Ryan was uber-popular in the ‘80s and ‘90s, starring in numerous films, including many romantic comedies.  She was often paired with actor Tom Hanks.  And, while she has enjoyed an extremely successful career, she ultimately decided to quietly leave acting when burn out began to set in.

Part of the reason Ryan started to feel like she was losing steam was that she was constantly having to transition characters and truly feel these roles deeply in order to portray them properly. “I felt in a crazy way that, as an actor, I was burning through life experiences.  Somehow, I was a helicopter pilot or a journalist or an alcoholic.  I was living these express-lane lives,” she said.
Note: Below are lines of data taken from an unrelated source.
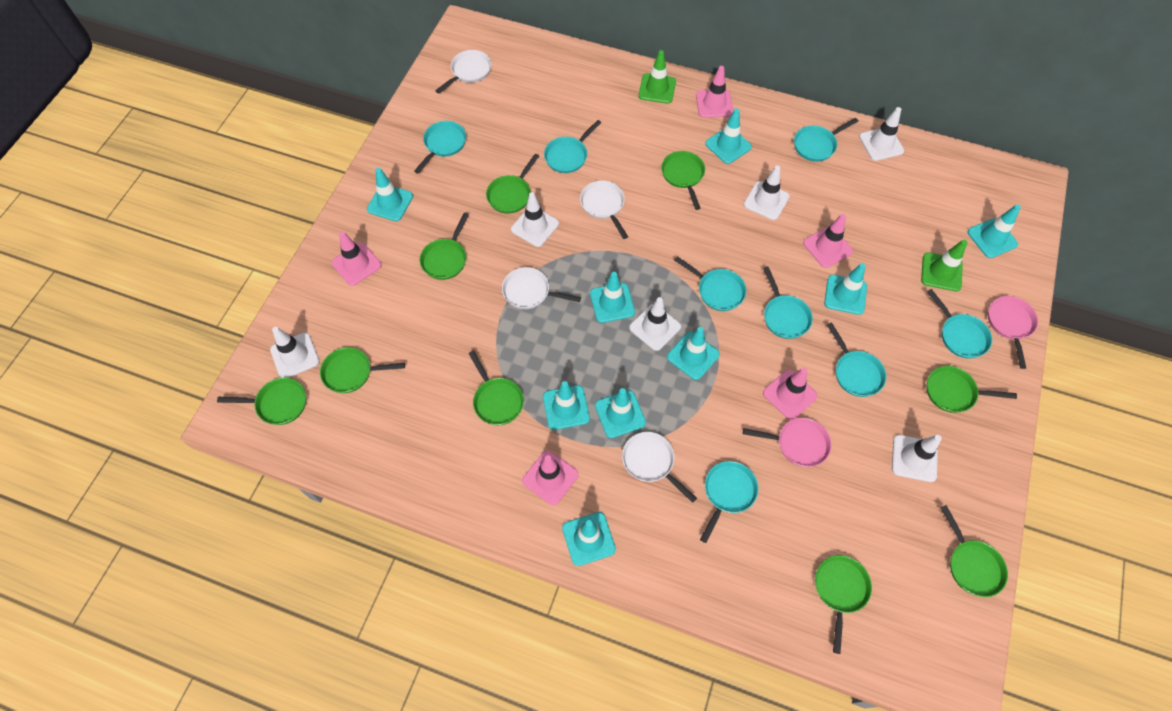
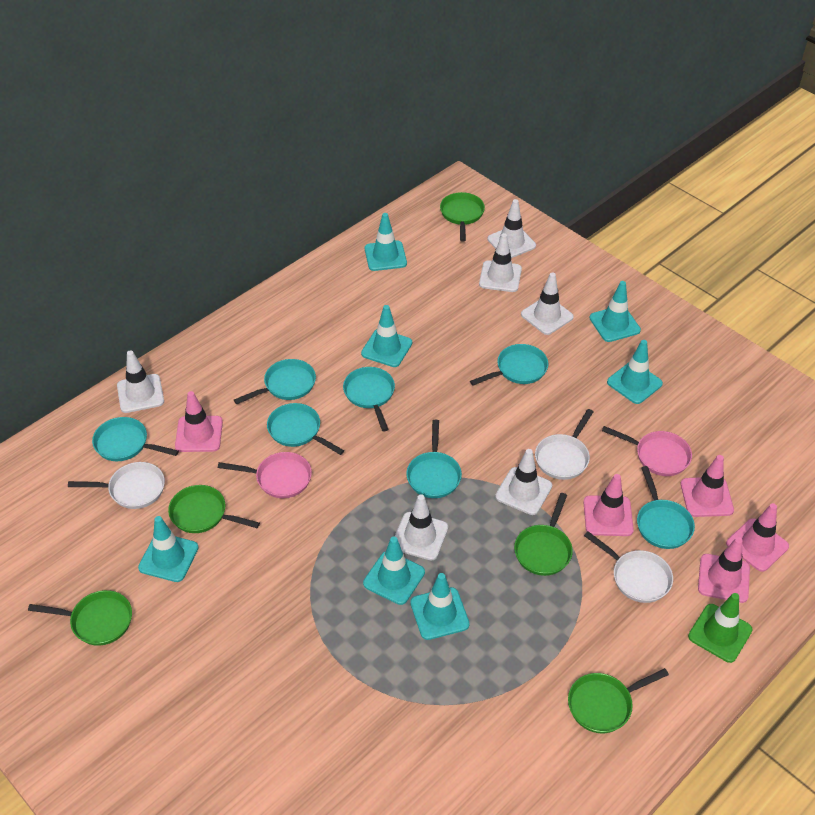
green pan: 9 -> 5
green traffic cone: 2 -> 1
turquoise pan: 8 -> 7
turquoise traffic cone: 9 -> 7
white pan: 4 -> 3

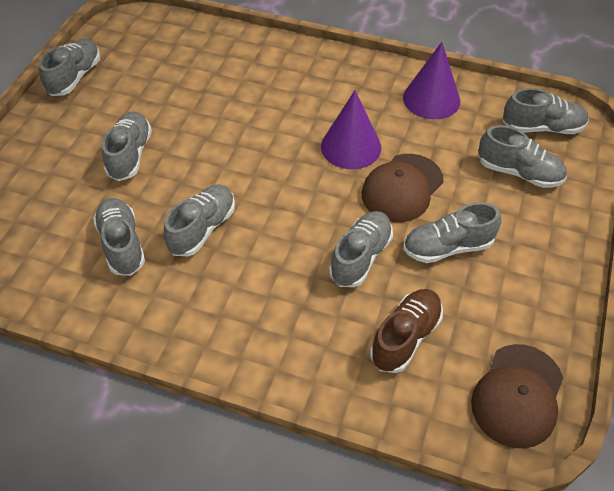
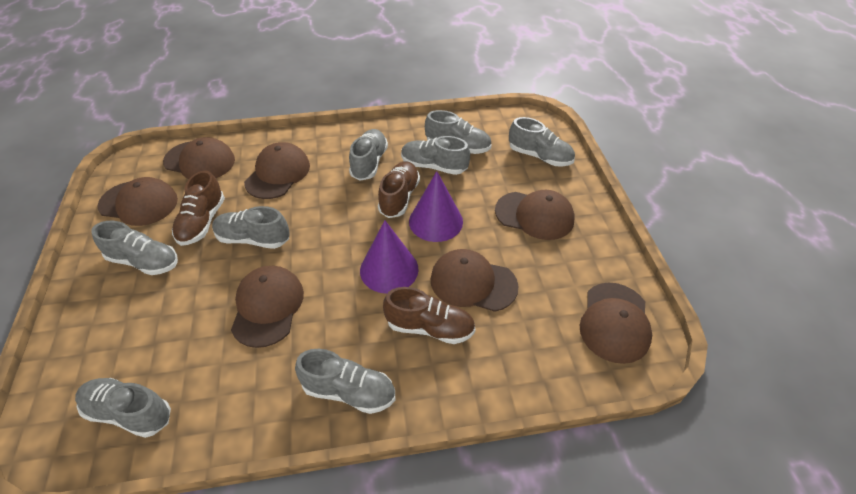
brown cap: 2 -> 7
brown shoe: 1 -> 3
She also found it difficult to trust those who seemed all too willing to help her better understand the direction she needed to take.  “All of a sudden, I was told I needed a publicist and a manager and a lawyer,” she said. “People fly in to help because you’re inexperienced, and someone says, ‘Don’t worry, I fixed the problem. Call me back.’  Then suddenly you’re grateful to someone about solving a problem that you didn’t know you could even define.  You’re doing things that people tell you that you need to do, but you don’t.”
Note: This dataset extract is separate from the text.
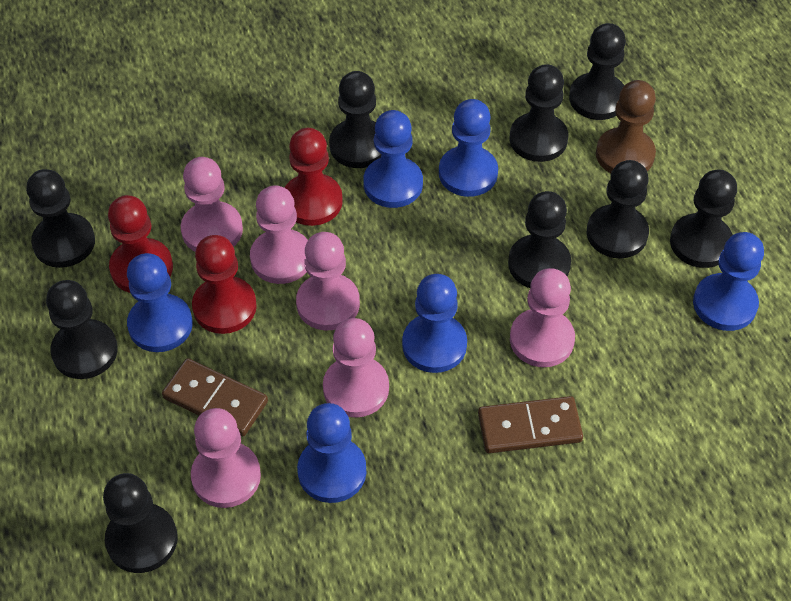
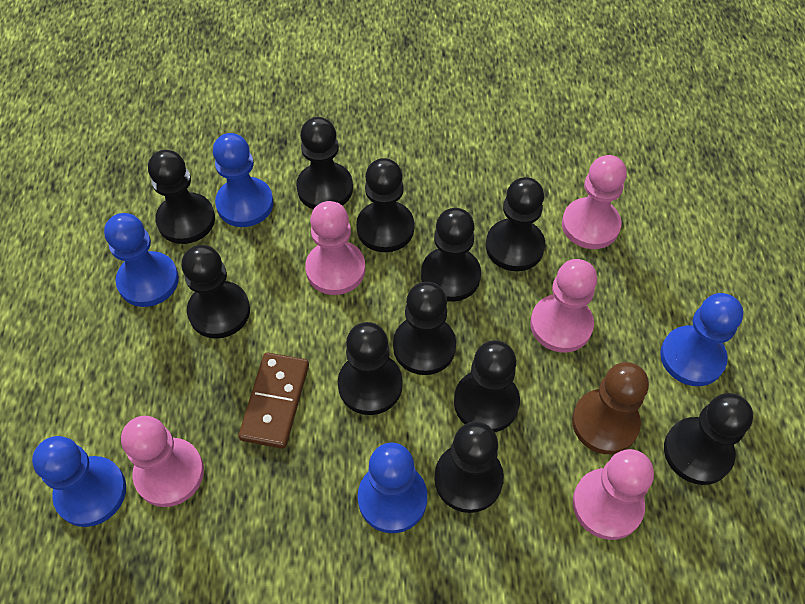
black pawn: 9 -> 11
blue pawn: 6 -> 5
brown domino: 2 -> 1
pink pawn: 6 -> 5
red pawn: 3 -> 0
Ryan said she did her best work by being authentic. “Early on, I didn’t have a lot of acting technique.  What I thought about was trying to tell the truth.  The camera is a truth machine, and it knows everything you’re thinking, so you don’t have to pretend anything.  You just have to make it true somewhere inside.”

Of course, she enjoyed her time as a Hollywood A-lister and is grateful for the opportunities she was given while it lasted. “I liked acting.  I thought it was fun.  But acting was a situation I was navigating,” Ryan explained.
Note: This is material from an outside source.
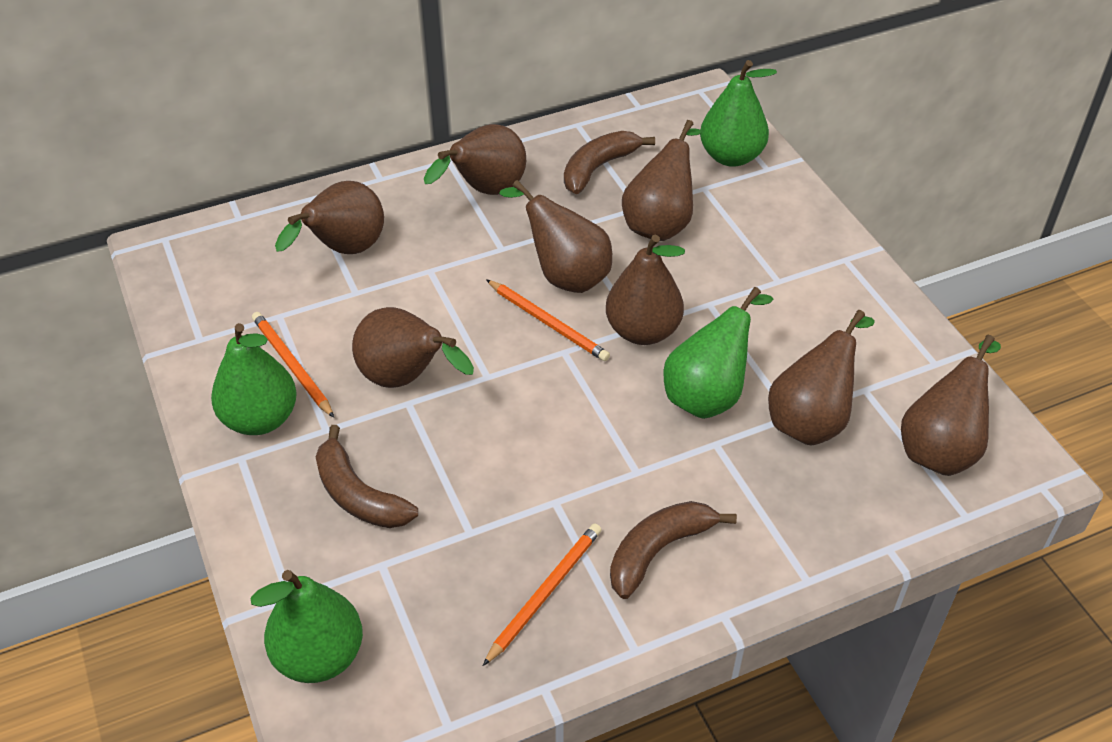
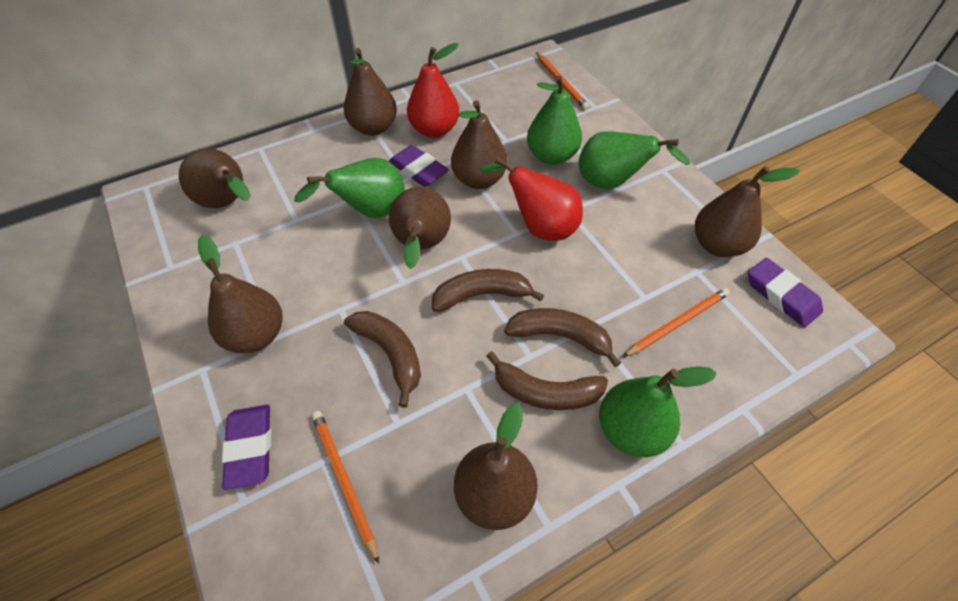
brown banana: 3 -> 4
brown pear: 8 -> 7
purple eraser: 0 -> 3
red pear: 0 -> 2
And, she’s not entirely done with entertainment just yet.  Now Ryan’s using her romantic comedy expertise to write one.  “It’s at Working Title Films.  I’ll just leave it at that,” she revealed.  “You feel like you’re jinxing it if you’re talking about it.  Hopefully, it’s for me to direct.  I’m aware now that romantic comedies are confections, but they have construction.  There’s architecture.”